Activision Blizzard employee organization group has responded to the email CEO Bobby Kotick sent on July 27 over the allegations surfaced from the California state lawsuit.

Kotick stated that the executive team’s initial response was “tone deaf” and vowed to work together with employees on correcting the mishaps after receiving intense backlash from the company’s employees.

The employee group has responded saying that his response failed “to address critical elements at the heart of employee concerns.”

The statement demands action on the four major points of changes that Activision Blizzard employees want to see, including end of forced arbitration and changes to employee hiring and promotion practices.

It further states that “we will not return to silence; we will not be placated by the same processes that led us to this point.”

The statement from the employee group is below, shared by Axios:

On the evening before our employee walkout, Activision Blizzard leadership released a statement apologizing for their harmful responses to last week’s DFEH lawsuit. While we are pleased to see that our collective voices — including an open letter with thousands of signatures from current employees — have convinced leadership to change the tone of their communications, this response fails to address critical elements at the heart of employee concerns.

Activision Blizzard’s response did not address the following:

The end of forced arbitration for all employees.

Worker participation in oversight of hiring and promotion policies.

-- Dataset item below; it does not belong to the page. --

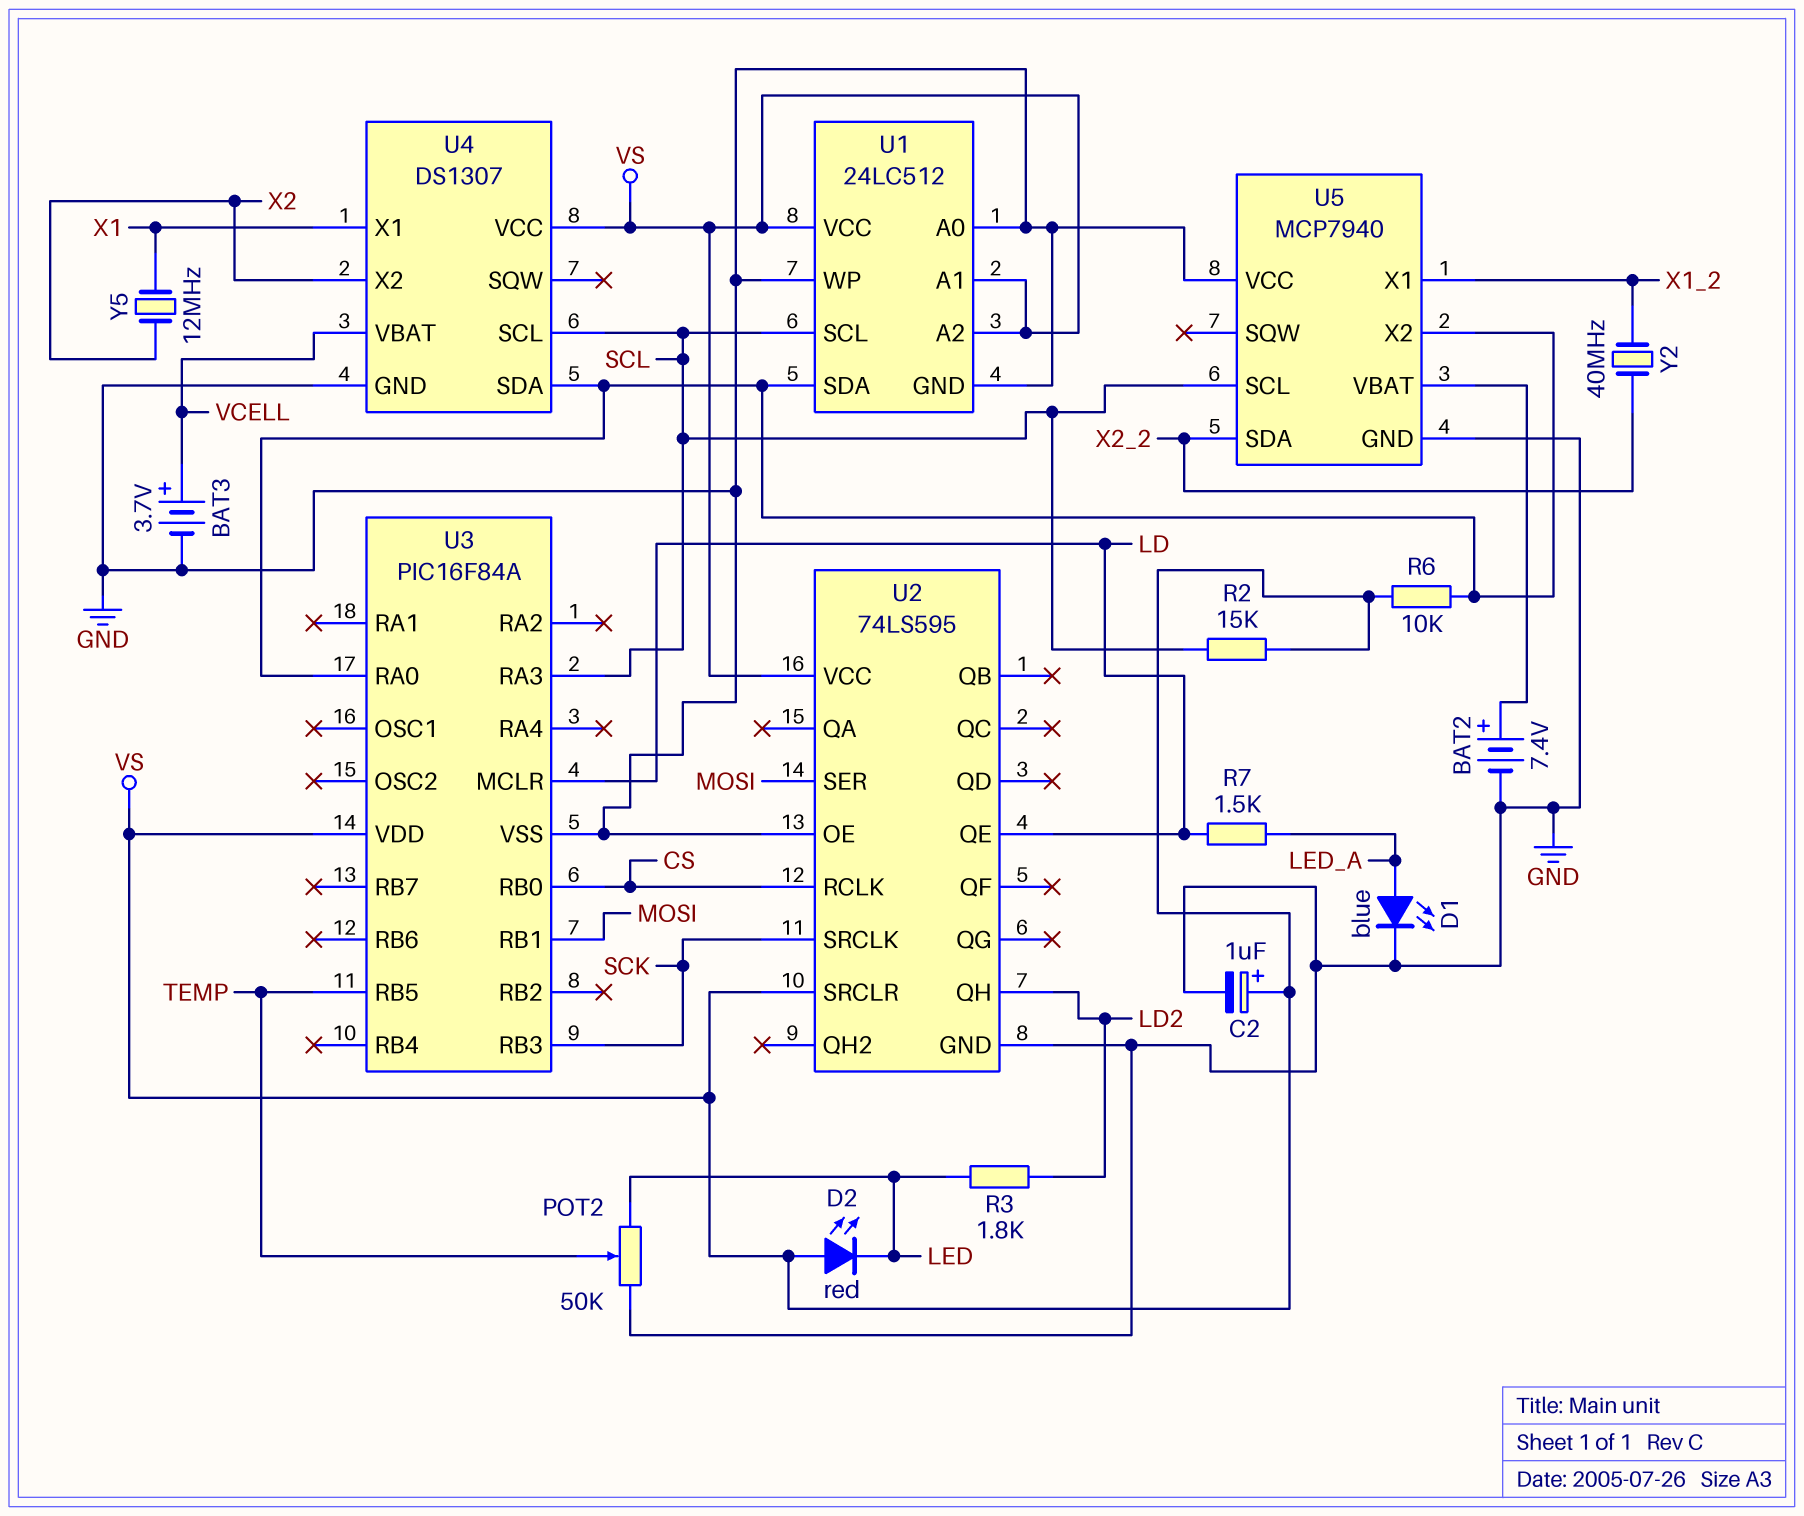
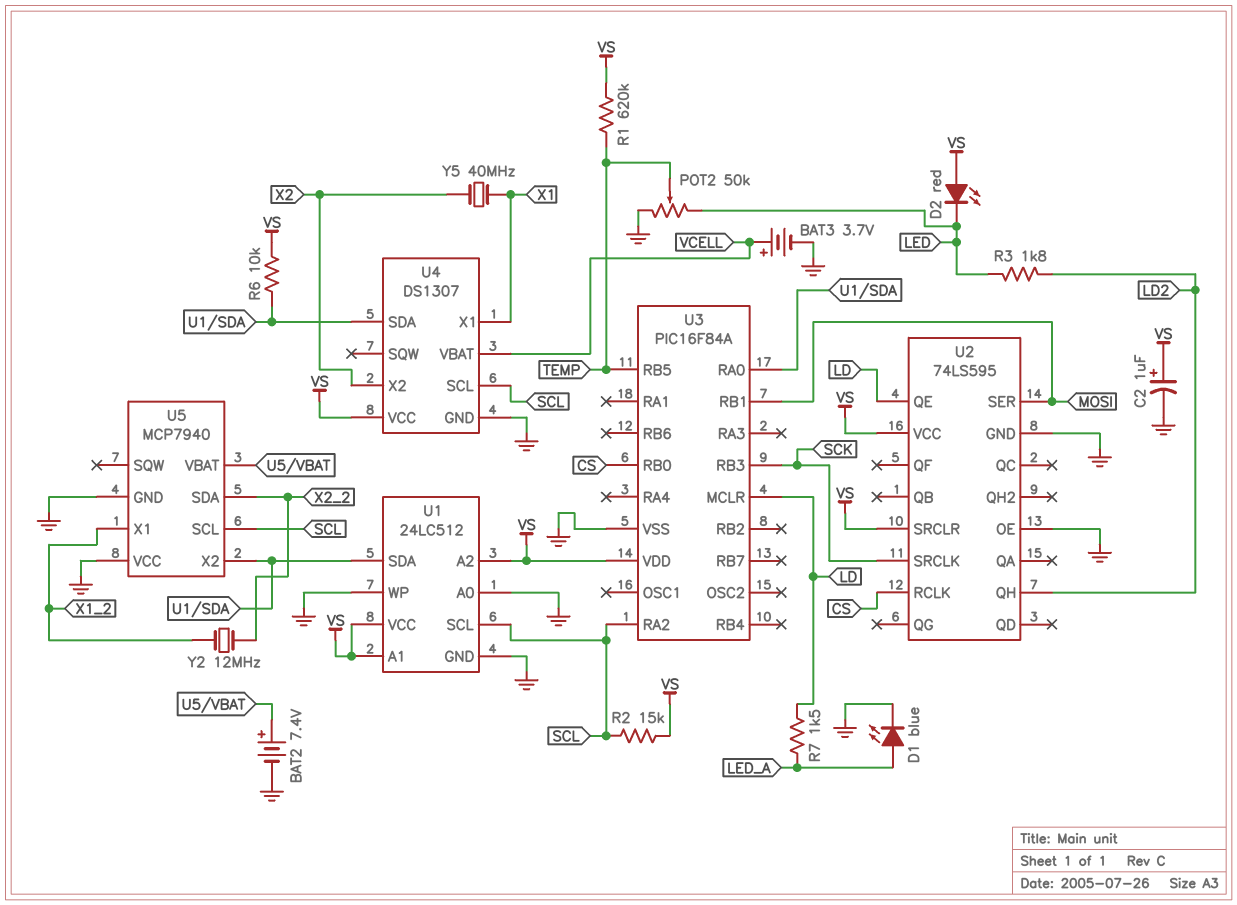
R1: none -> 620k (TEMP, VS)
U3 pin RA2: none -> SCL
U3 pin RA3: SCL -> none
Y2: 40MHz (X1_2, X2_2) -> 12MHz (X1_2, X2_2)
Y5: 12MHz (X1, X2) -> 40MHz (X1, X2)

The need for greater pay transparency to ensure equality.

Employee selection of a third party to audit HR and other company processes.

Today’s walkout will demonstrate that this is not a one-time event that our leaders can ignore. We will not return to silence; we will not be placated by the same processes that led us to this point.

This is the beginning of an enduring movement in favor of better labor conditions for all employees, especially women, in particular women of color and transgender women, nonbinary people, and other marginalized groups.

We expect a prompt response and a commitment to action from leadership on the points enumerated above, and look forward to maintaining a constructive dialogue on how to build a better Activision Blizzard for all employees.

Today, we stand up for change. Tomorrow and beyond, we will be the change.


Whether Activision Blizzard executives have plans for the above changes remains to be seen. Over 2,600 employees of the company are participating in the Activision Blizzard walkout on July 28, with #ActiBlizzWalkout trending on Twitter.

The movement encourages all employees to not work on July 28 in protest of the company’s executive responses to the lawsuit and allegations.